Clearly the sequence counters dominate the memory problem.
If you do only have 1000 pages then 4GB of memory is not unreasonable in a modern 64-bit machine, especially with a good amount of disk-backed virtual memory. If you don't have enough swap space, you could just create an mmapped file (on Linux - I presume Windows has something similar), and rely on the OS to always have to most used cases cached in memory.
So, basically, the maths dictates that if you have a large number of pages to track, and you want to be able to cope with the worst case, then you're going to have to accept that you'll have to use disk files.
I think that a limited-capacity hash table is probably the right answer. You could probably optimize it for a specific machine by sizing it according to the memory available. Having got that you need to handle the case where the table reaches capacity. It may not need to be terribly efficient if it's likely you rarely get there. Here's some ideas:
Evict the least commonly used sequences to file, keeping the most common in memory. I'd need two passes over the table to determine what level is below average, and then to do the eviction. Somehow you'd need to know where you'd put each entry, whenever you get a hash-miss, which might prove tricky.
Just dump the whole table to file, and build a new one from scratch. Repeat. Finally, recombine the matching entries from all the tables. The last part might also prove tricky.

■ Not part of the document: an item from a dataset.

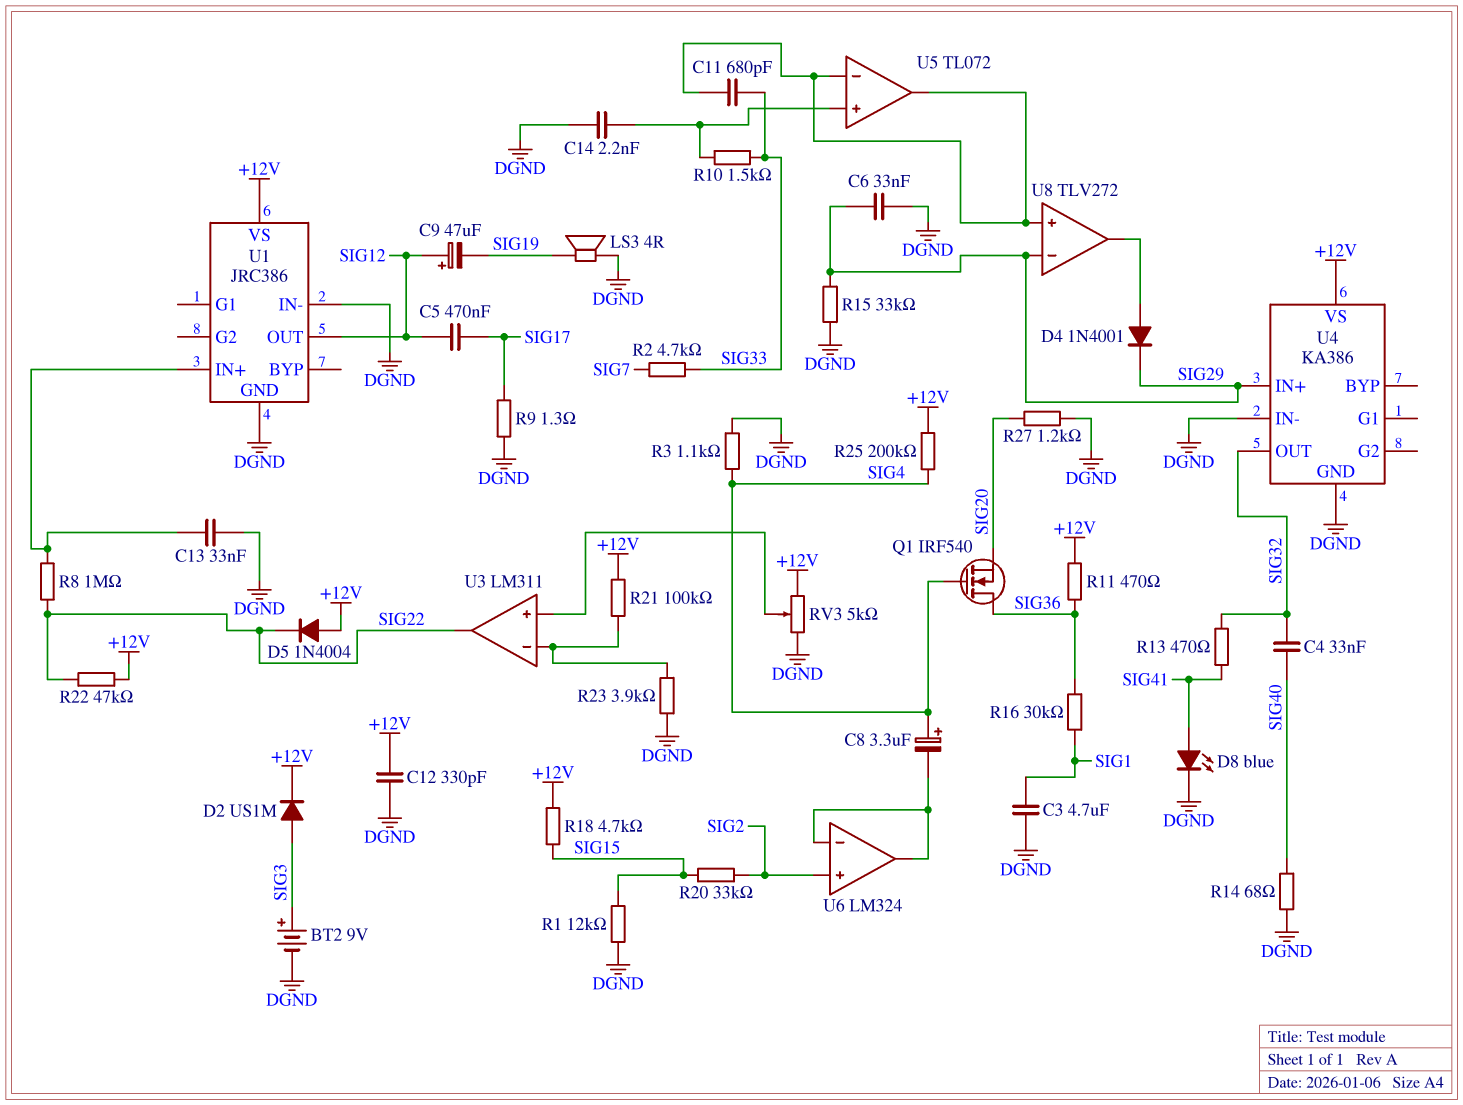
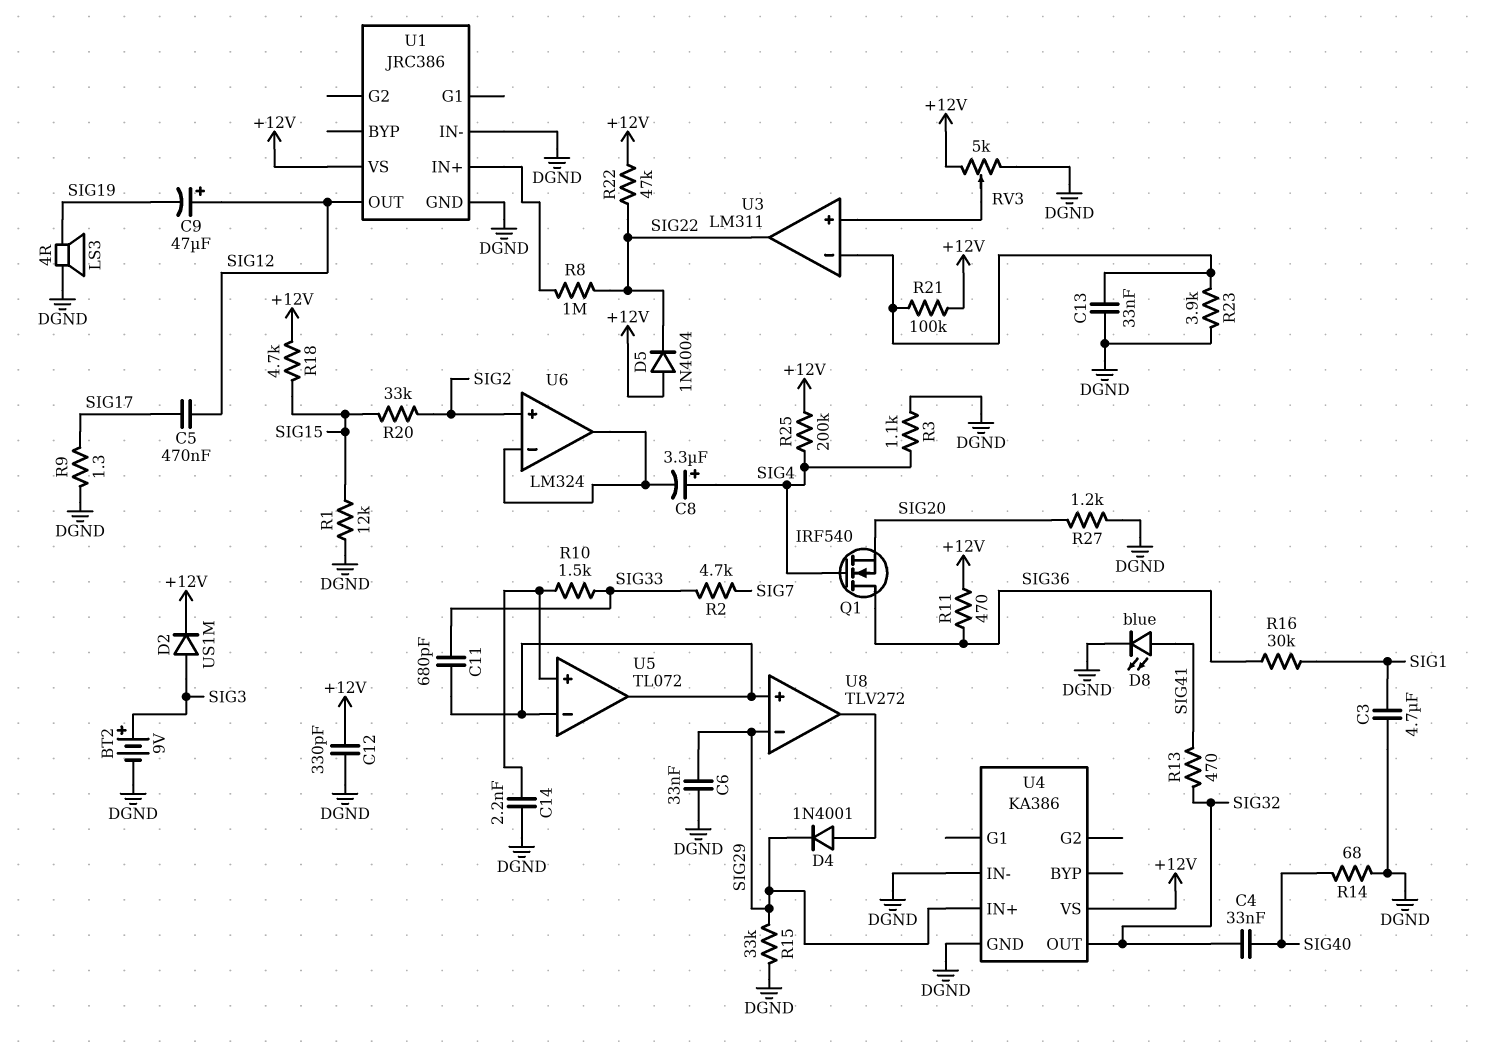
C13: 33nF (DGND, U1/IN+) -> 33nF (DGND, U3/in-)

Use an mmapped file to extend the table. Ensure that the file is used primarily for the least-commonly used sequences, as in my first suggestion. Basically, you'd simply use it as virtual memory - the file would be meaningless later, after the addresses have been forgotten, but you wouldn't need to keep it that long. I'm assuming there isn't enough regular virtual memory here, and/or you don't want to use it. Obviously, this is for 64-bit systems only.

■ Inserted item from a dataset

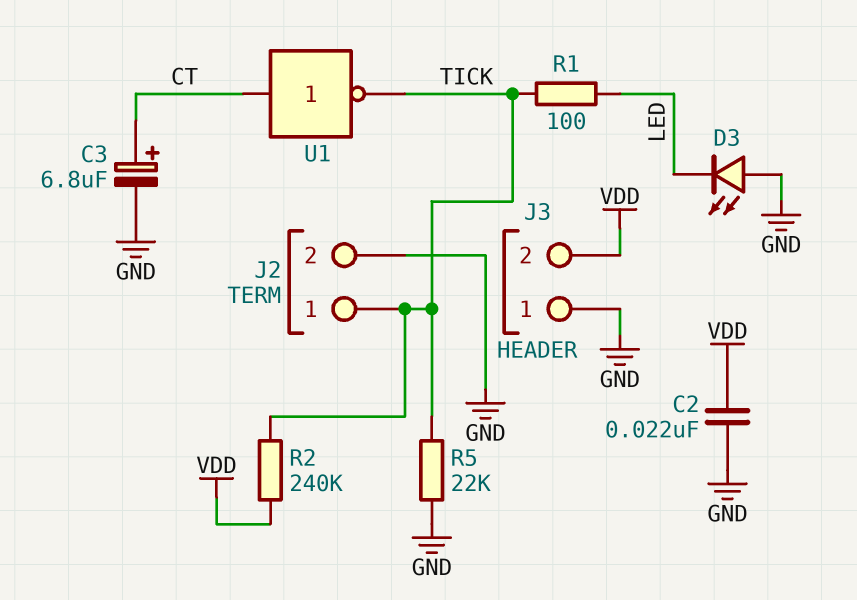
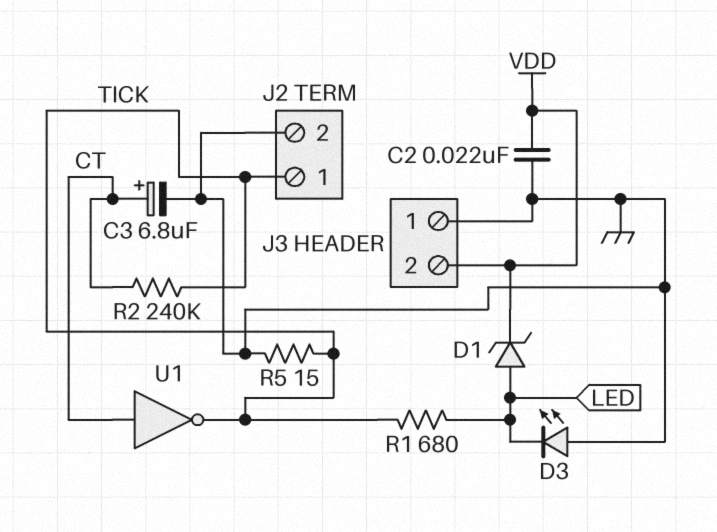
D1: none -> zener (A LED, K VDD)
R1: 100 (LED, TICK) -> 680 (LED, TICK)
R2: 240k (TICK, VDD) -> 240k (CT, TICK)
R5: 22k (GND, TICK) -> 15 (GND, TICK)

I think you only have to store the most recently seen triple for each userid right?
So you have two hash tables. The first containing key of userid, value of most recently seen triple has size equal to number of userids.
EDIT: assumes file sorted by timestamp already.

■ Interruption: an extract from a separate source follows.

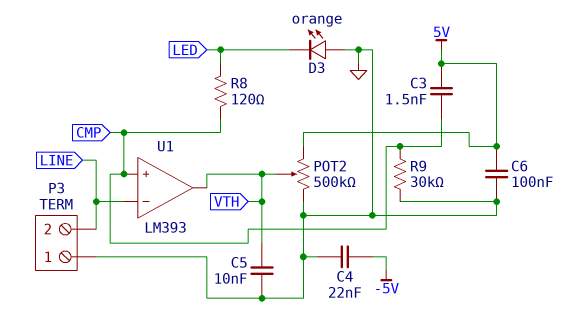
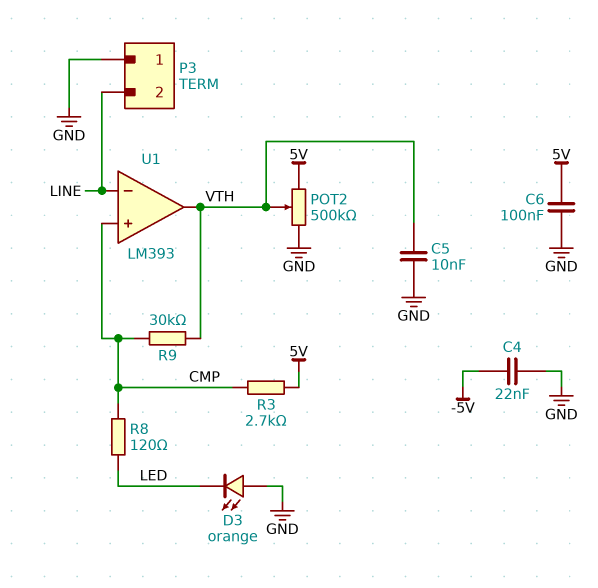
C3: 1.5nF (5V, CMP) -> none
R3: none -> 2.7k (5V, CMP)
R9: 30k (CMP, GND) -> 30k (CMP, VTH)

The second hash table has a key of userid:page-triple, and a value of count of times seen.
I know you said c++ but here's some awk which does this in a single pass (should be pretty straight-forward to convert to c++):
# $1 is userid, $2 is pageid
{
old = ids[$1]; # map with id, most-recently-seen triple
split(old,oldarr,"-");
oldarr[1]=oldarr[2];
oldarr[2]=oldarr[3];
oldarr[3] = $2;
ids[$1]=oldarr[1]"-"oldarr[2]"-"oldarr[3]; # save new most-recently-seen
tripleid = $1":"ids[$1]; # build a triple-id of userid:triple
if (oldarr[1] != "") { # don't accumulate incomplete triples
triples[tripleid]++; } # count this triple-id
}
END {
MAX = 0;
for (tid in triples) {
print tid" "triples[tid];
if (triples[tid] > MAX) MAX = tid;
}
print "MAX is->" MAX" seen "triples[tid]" times";
}
If you are using Unix, the sort command can cope with arbitrarily large files. So you could do something like this:
sort -k1,1 -s logfile > sorted (note that this is a stable sort (-s) on the first column)
Perform some custom processing of sorted that outputs each triplet as a new line to another file, say triplets, using either C++ or a shell script. So in the example given you get a file with three lines: 1-2-3, 2-3-4, 2-3-4. This processing is quick because Step 1 means that you are only dealing with one user's visits at a time, so you can work through the sorted file a line at a time.
sort triplets | uniq -c | sort -r -n | head -1 should give the most common triplet and its count (it sorts the triplets, counts the occurrences of each, sorts them in descending order of count and takes the top one).
This approach might not have optimal performance, but it shouldn't run out of memory.